His issues went largely unnoticed during his 38 games in the regular season because the Mets were winning. From 2012 to 2014, Wright averaged 11 defensive runs saved per season, and his total of 34 ranked fifth at the position. But in those 38 games in 2015, his defensive value cost the Mets eight runs.
In October, particularly in Game 1 and Game 5 of the World Series, the miscues became magnified. Wright’s 14th-inning error started the eventual winning rally for the Kansas City Royals in Game 1. In Game 5, his slow throw to first base was a contributing factor to Eric Hosmer being able to race home with the tying run in the ninth inning.
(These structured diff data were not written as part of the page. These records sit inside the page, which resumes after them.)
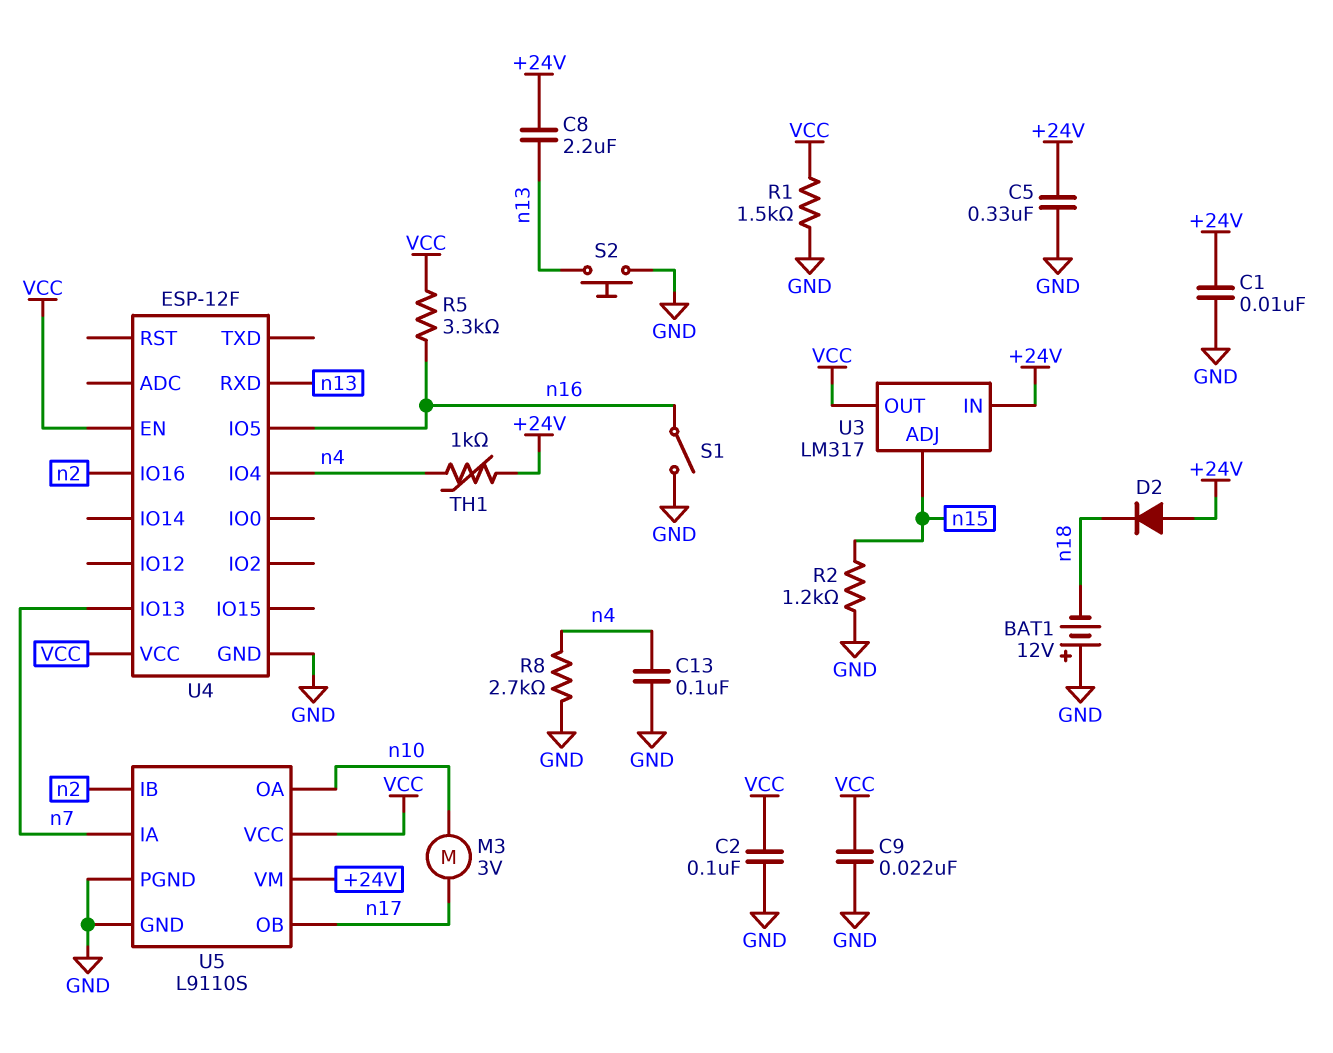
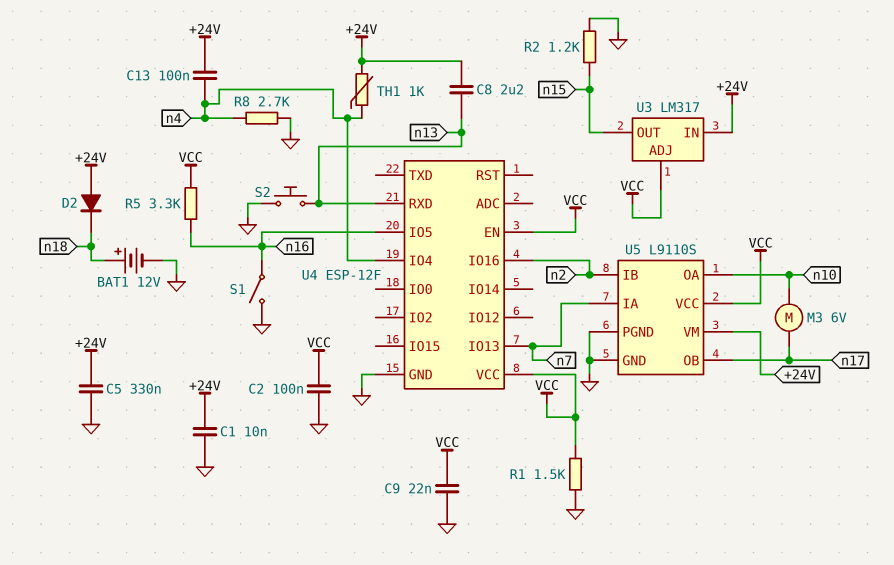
BAT1: 12V (plus GND, minus n18) -> 12V (plus n18, minus GND)
C13: 100nF (GND, n4) -> 100nF (+24V, n4)
M3: motor 3V (n10, n17) -> motor 6V (n10, n17)
U3 pin ADJ: n15 -> VCC
U3 pin OUT: VCC -> n15

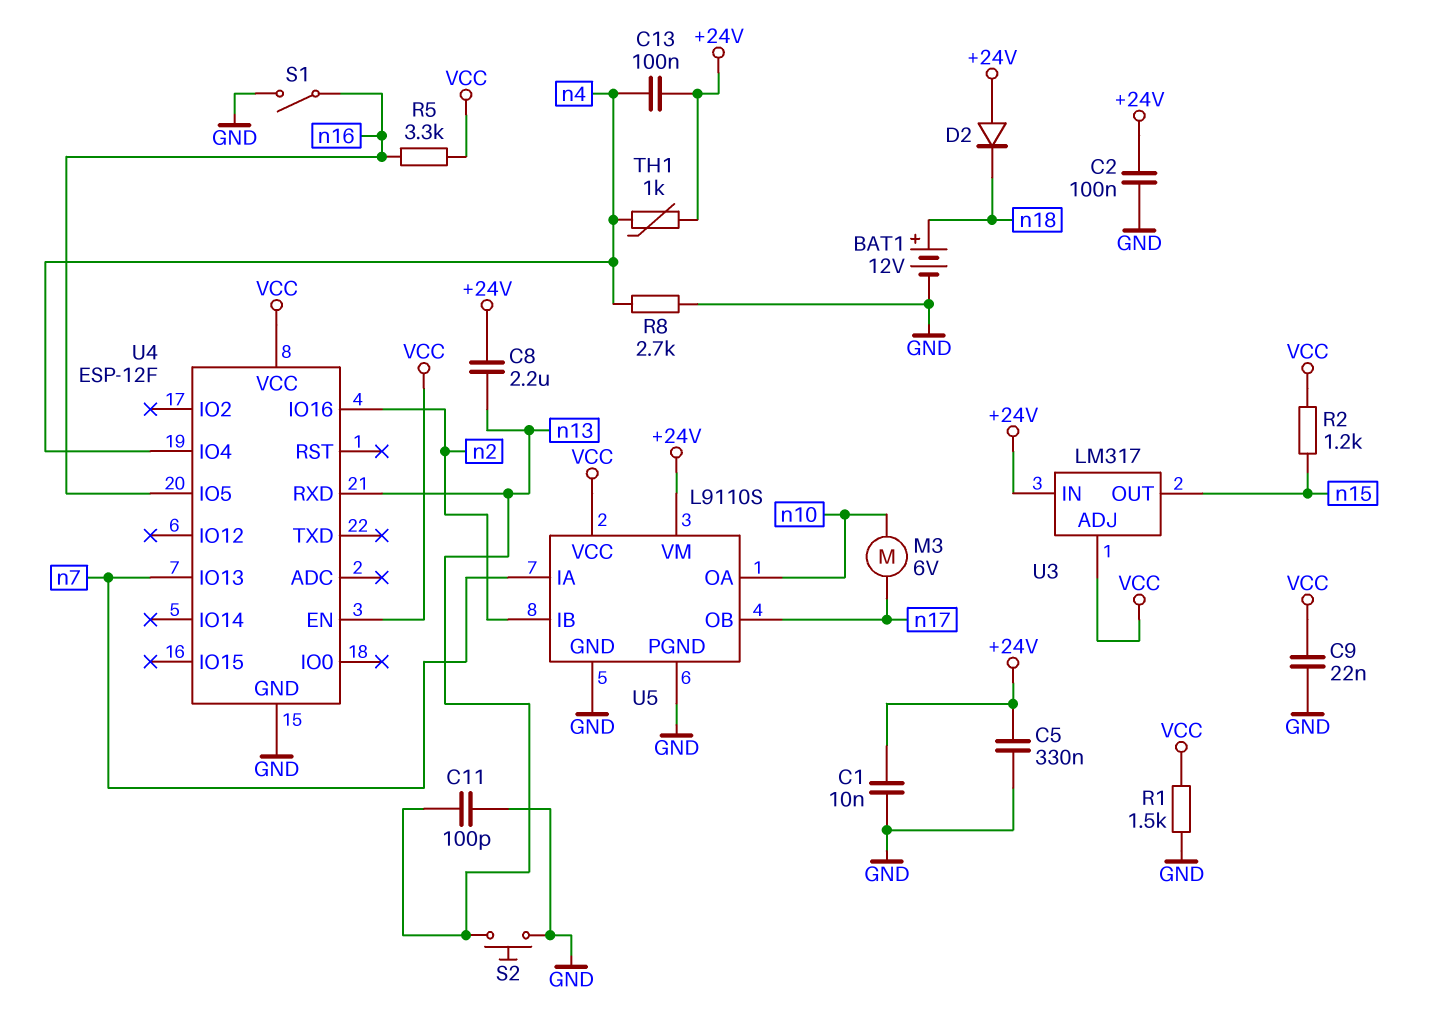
C2: 100nF (GND, VCC) -> 100nF (+24V, GND)
C11: none -> 100pF (GND, n13)
R2: 1.2k (GND, n15) -> 1.2k (VCC, n15)

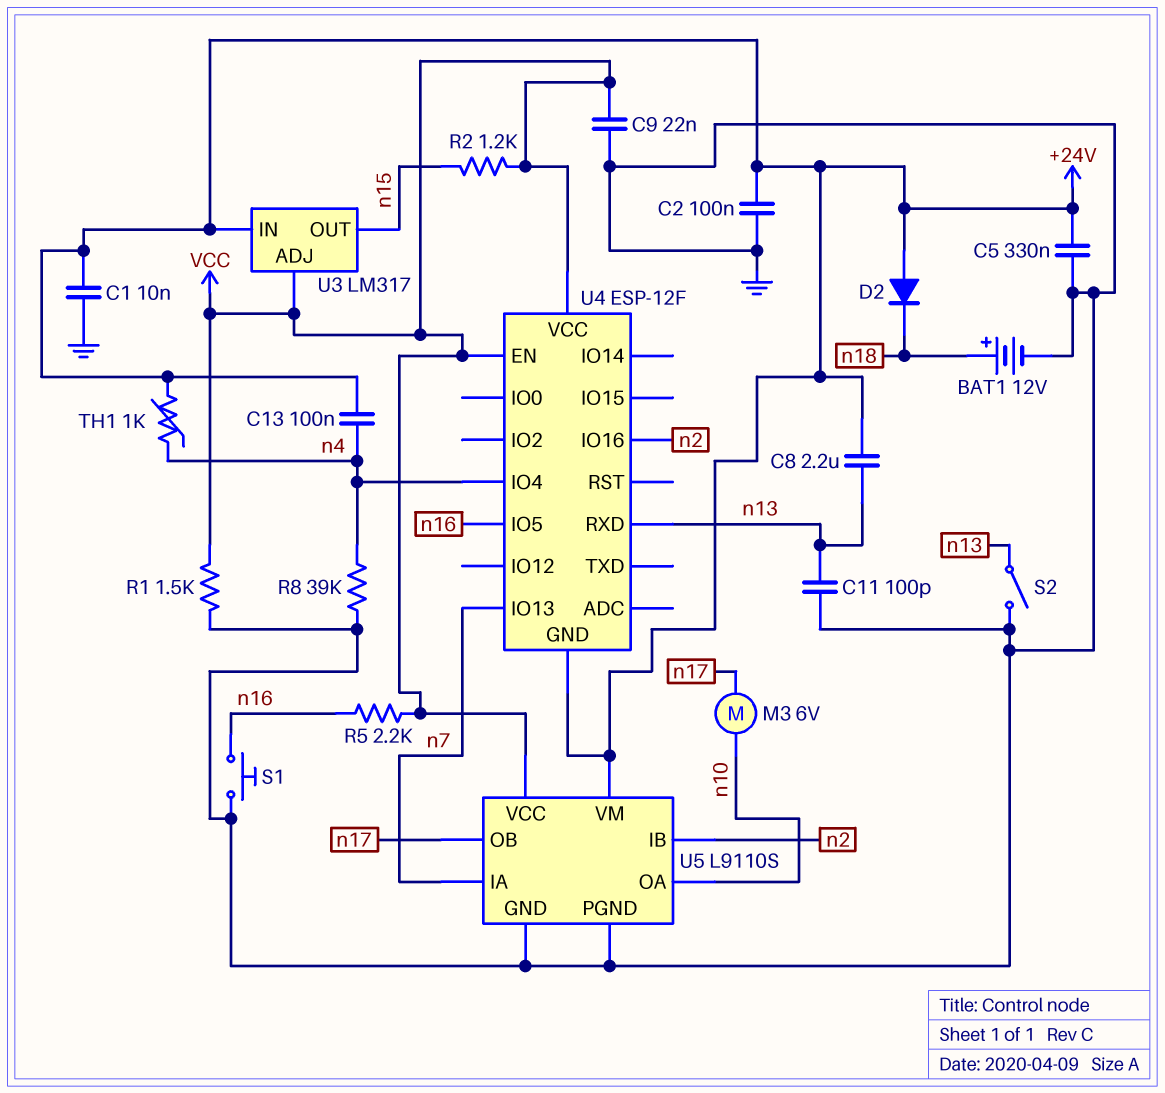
R5: 3.3k (VCC, n16) -> 2.2k (VCC, n16)
R8: 2.7k (GND, n4) -> 39k (GND, n4)
S1: switch (GND, n16) -> button (GND, n16)
S2: button (GND, n13) -> switch (GND, n13)
U4 pin GND: GND -> +24V

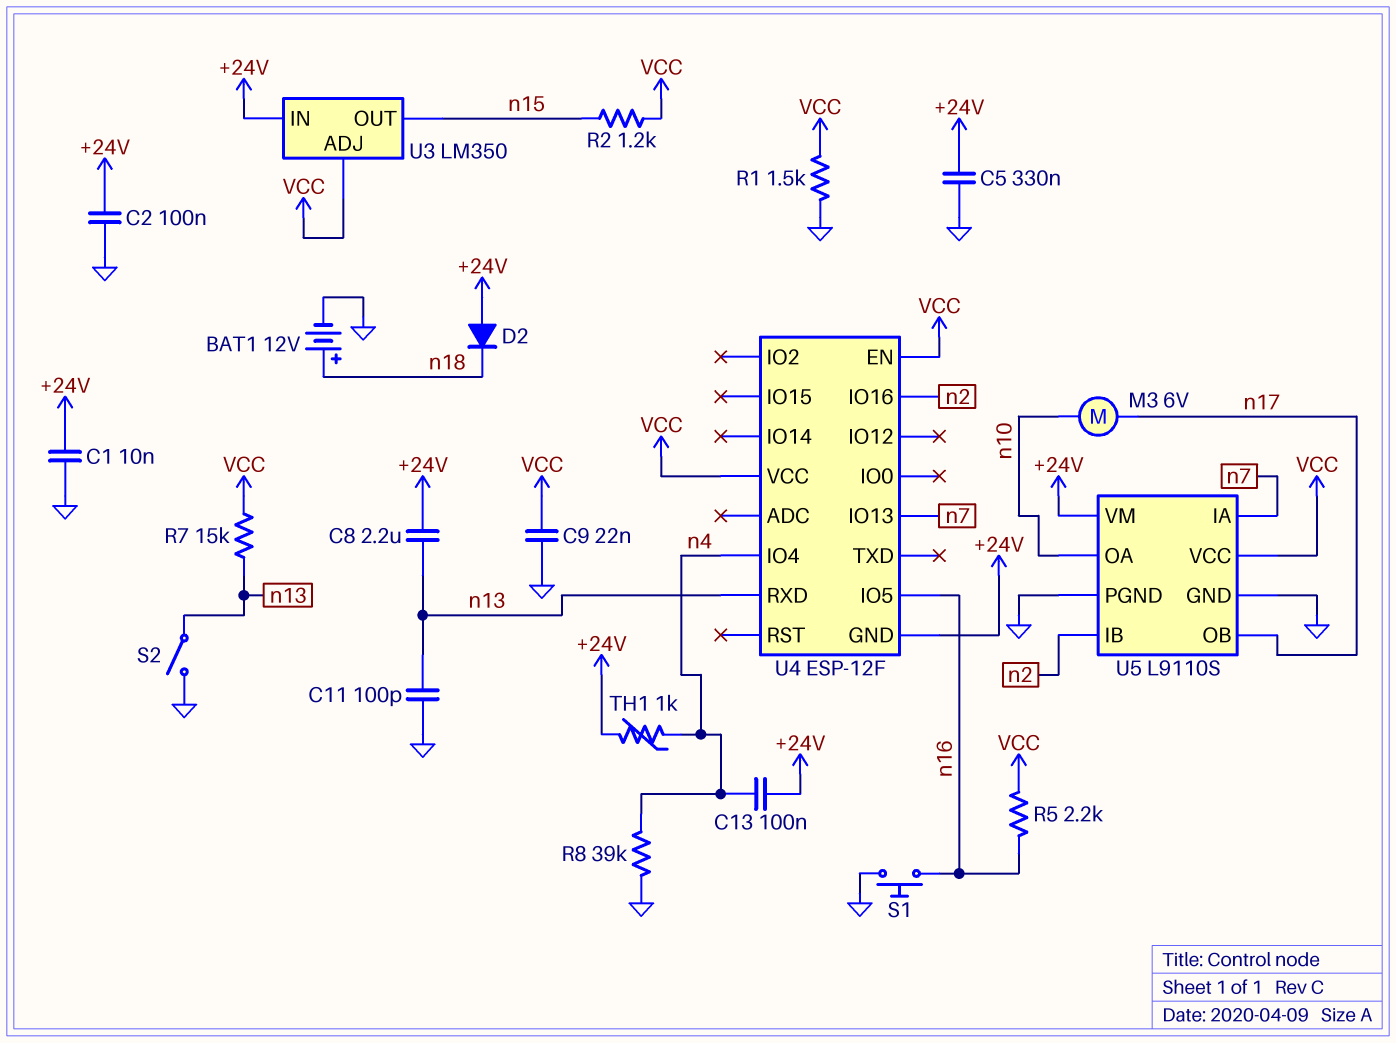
R7: none -> 15k (VCC, n13)
U3: LM317 -> LM350

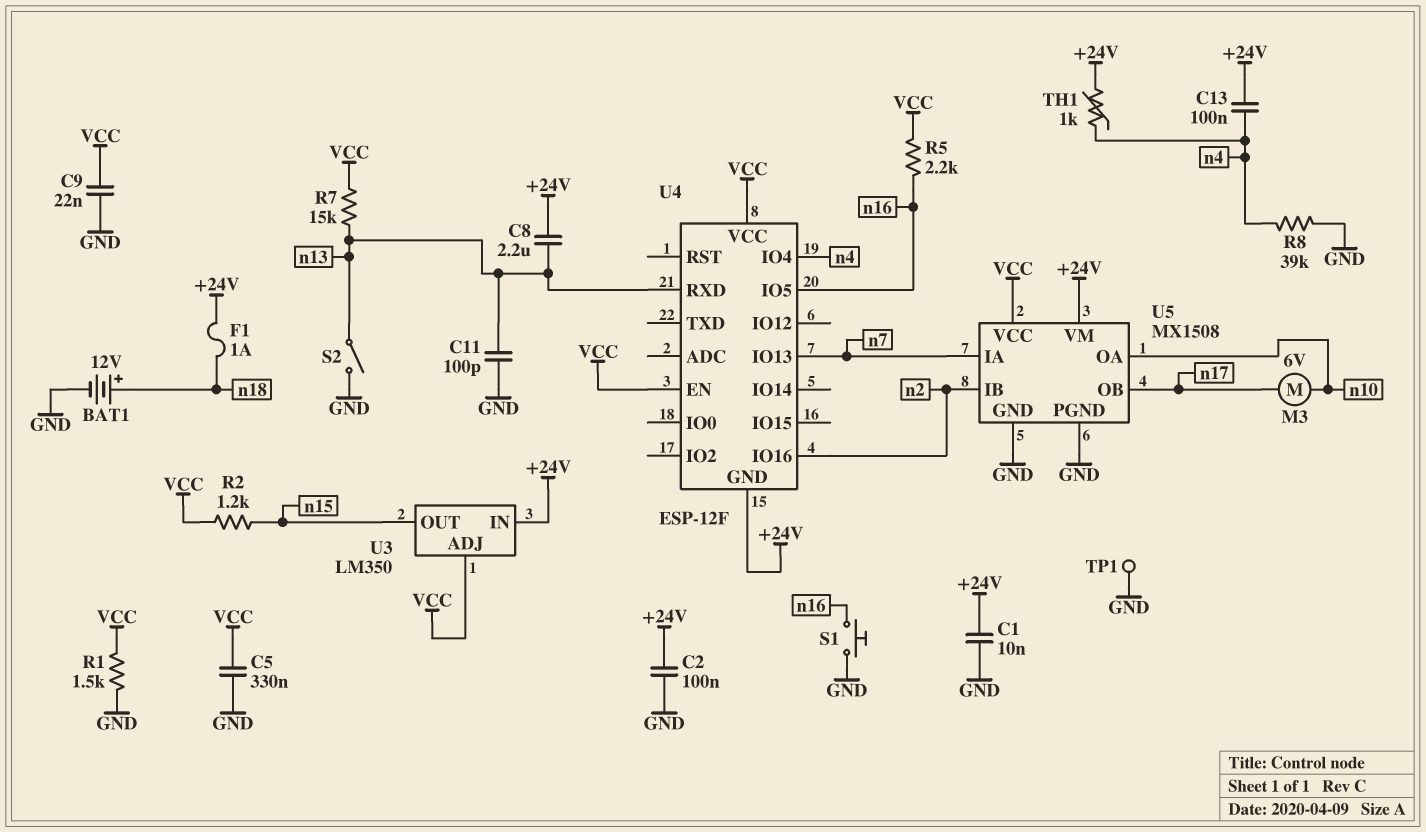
C5: 330nF (+24V, GND) -> 330nF (GND, VCC)
D2: diode (A +24V, K n18) -> none
F1: none -> 1A (+24V, n18)
TP1: none -> test point (GND)
U5: L9110S -> MX1508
If you watched Wright in his return from spinal stenosis, those sorts of throws were common. His arm, which has never been a strength, now consistently loops throws across the diamond. The difference between the strength of his throws and Juan Uribe's throws is immense. And that’s for good reason. Wright's injury is serious and significant.
The solution here may be a transition period. Wright could begin learning another position (the most logical option is first base) and play it 20 to 30 times in 2016 (he could spell Lucas Duda against the tough lefties). Perhaps he could discuss and learn from the experiences of a friend who transitioned to first, Washington Nationals first baseman Ryan Zimmerman.
Wright is capable of holding his own at the position from an offensive perspective. He's not going to hit 30 home runs, but he should hit 20 over a full season, and his on-base percentage in his return (.379) was solid.
Then, they could transition Wright to the position full-time in 2017, at which time he'll be 34. The Mets could then shop Duda if needed and probably get good value for him, so long as he bumps up his batting average a bit from his .244 in 2015.
Wright has five years and $87 million left on his contract. He's taking up a lot of payroll. The Mets would do well to maximize his value by making sure they're getting the best out of him in the short and long term. It's the right (and Wright) thing to do.